Step 204: and determining whether any two adjacent frame images in the video stream shift according to a second jitter degree between any two adjacent frame images in the video stream, and if so, determining the frame number of continuous frame images with the same shift direction in the video stream.

In the embodiment of the present application, according to a second jitter degree between any two adjacent frame images in a video stream, it is determined whether an offset occurs between any two adjacent frame images in the video stream, if no offset occurs, it is determined that the video stream is not jittered, and if an offset occurs, it is determined that the number of frames of consecutive frame images in the video stream, which have the same offset direction, is determined, and for convenience of understanding, the following description is made by way of example:

for example, if the second, third, fourth, fifth, sixth and seventh frame images in the video stream are all shifted to the left, it is determined that there are 6 consecutive frame images in the video stream with the same shift direction;

if the second, third, fourth, sixth and seventh frame images in the video stream all shift to the left and the fifth frame image shifts to the right, determining that 2 frames and 3 frames of continuous frame images with the same shift direction exist in the video stream;

and if the second frame image is shifted to the left, the third frame image is shifted to the right, the fourth frame image is shifted to the left and the fifth frame image is shifted to the right, determining that no continuous frame image with the same shifting direction exists in the video stream.

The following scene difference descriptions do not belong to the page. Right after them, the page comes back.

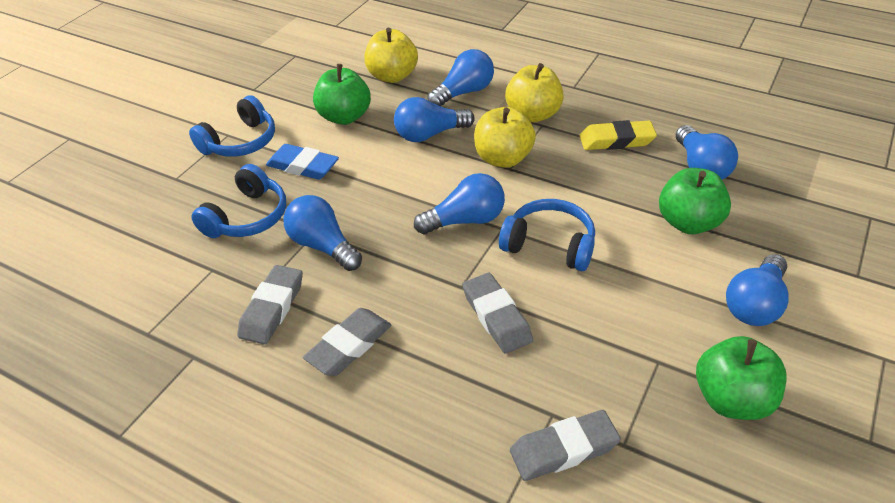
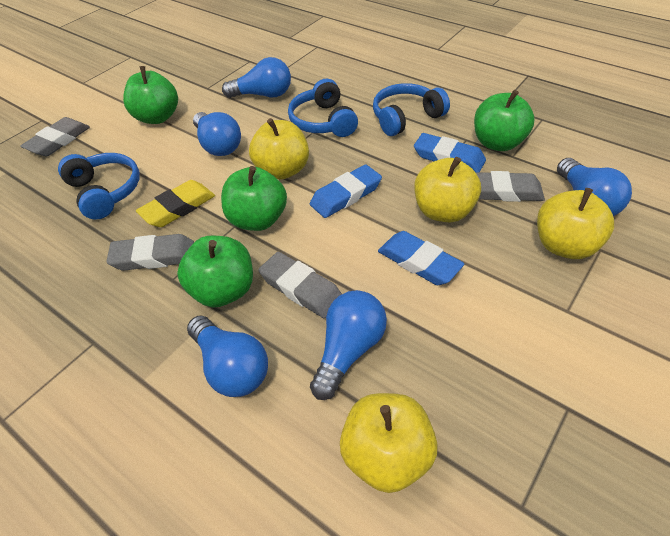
blue eraser: 1 -> 3
blue light bulb: 6 -> 5
green apple: 3 -> 4
yellow apple: 3 -> 4

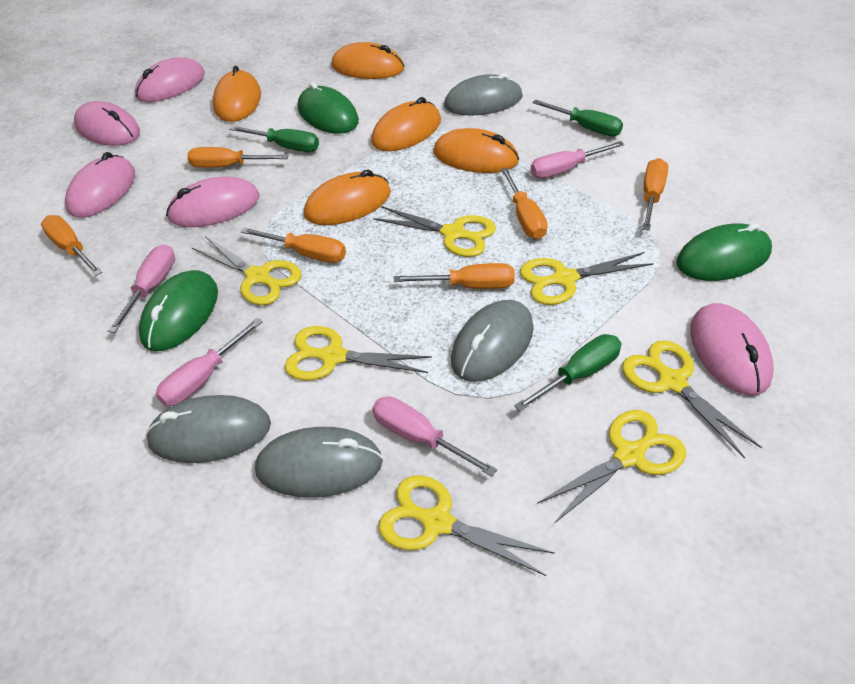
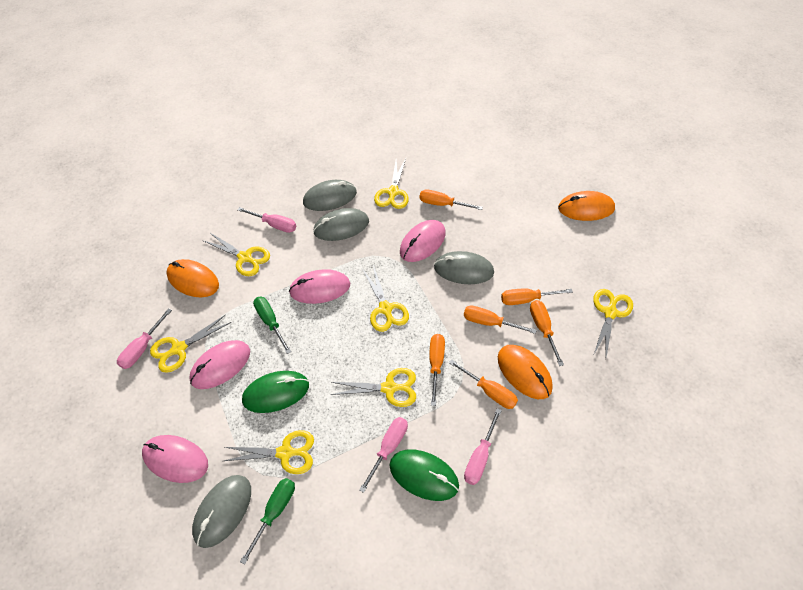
green mouse: 3 -> 2
green screwdriver: 3 -> 2
orange mouse: 5 -> 3
pink mouse: 5 -> 4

Step 205: and judging whether the frame number is smaller than a first preset threshold value, if so, determining that the video stream shakes, and if not, determining that the video stream does not shake.

In the embodiment of the present application, it is determined whether the number of frames of consecutive frame images with the same offset direction in a video stream is smaller than a first preset threshold, if yes, it is determined that the video stream is jittered, and if not, it is determined that the video stream is not jittered, so that false detections such as foreground movement and video angle conversion are filtered through jitter periodicity change, and the method is suitable for a complex scene, and for understanding, the following description is given in an exemplary manner:

for example, if the first preset threshold is 5, the number of frames of consecutive frame images with the same offset direction in the video stream is 6, that is, the number of frames of consecutive frame images with the same offset direction in the video stream is greater than the first preset threshold, it is determined that the frame images in the video stream are offset in the same direction for a long time, and the reason that any two adjacent frame images in the video stream are offset is foreground movement or video angle transformation, and the video stream is not jittered;

if the first preset threshold value is 5, the number of frames of the continuous frame images with the same offset direction in the video stream is 4, that is, the number of frames of the continuous frame images with the same offset direction in the video stream is smaller than the first preset threshold value, it is determined that the frame images in the video stream do not offset towards the same direction for a long time, and the reason that any two adjacent frame images in the video stream are offset is that the camera head moves and the video stream shakes;

if the first preset threshold is 5, the number of frames of the continuous frame images with the same offset direction in the video stream is 0, that is, the number of frames of the continuous frame images with the same offset direction in the video stream is smaller than the first preset threshold, it is determined that the frame images in the video stream do not offset in the same direction for a long time, and the reason that any two adjacent frame images in the video stream are offset is that the camera head moves and the video stream shakes.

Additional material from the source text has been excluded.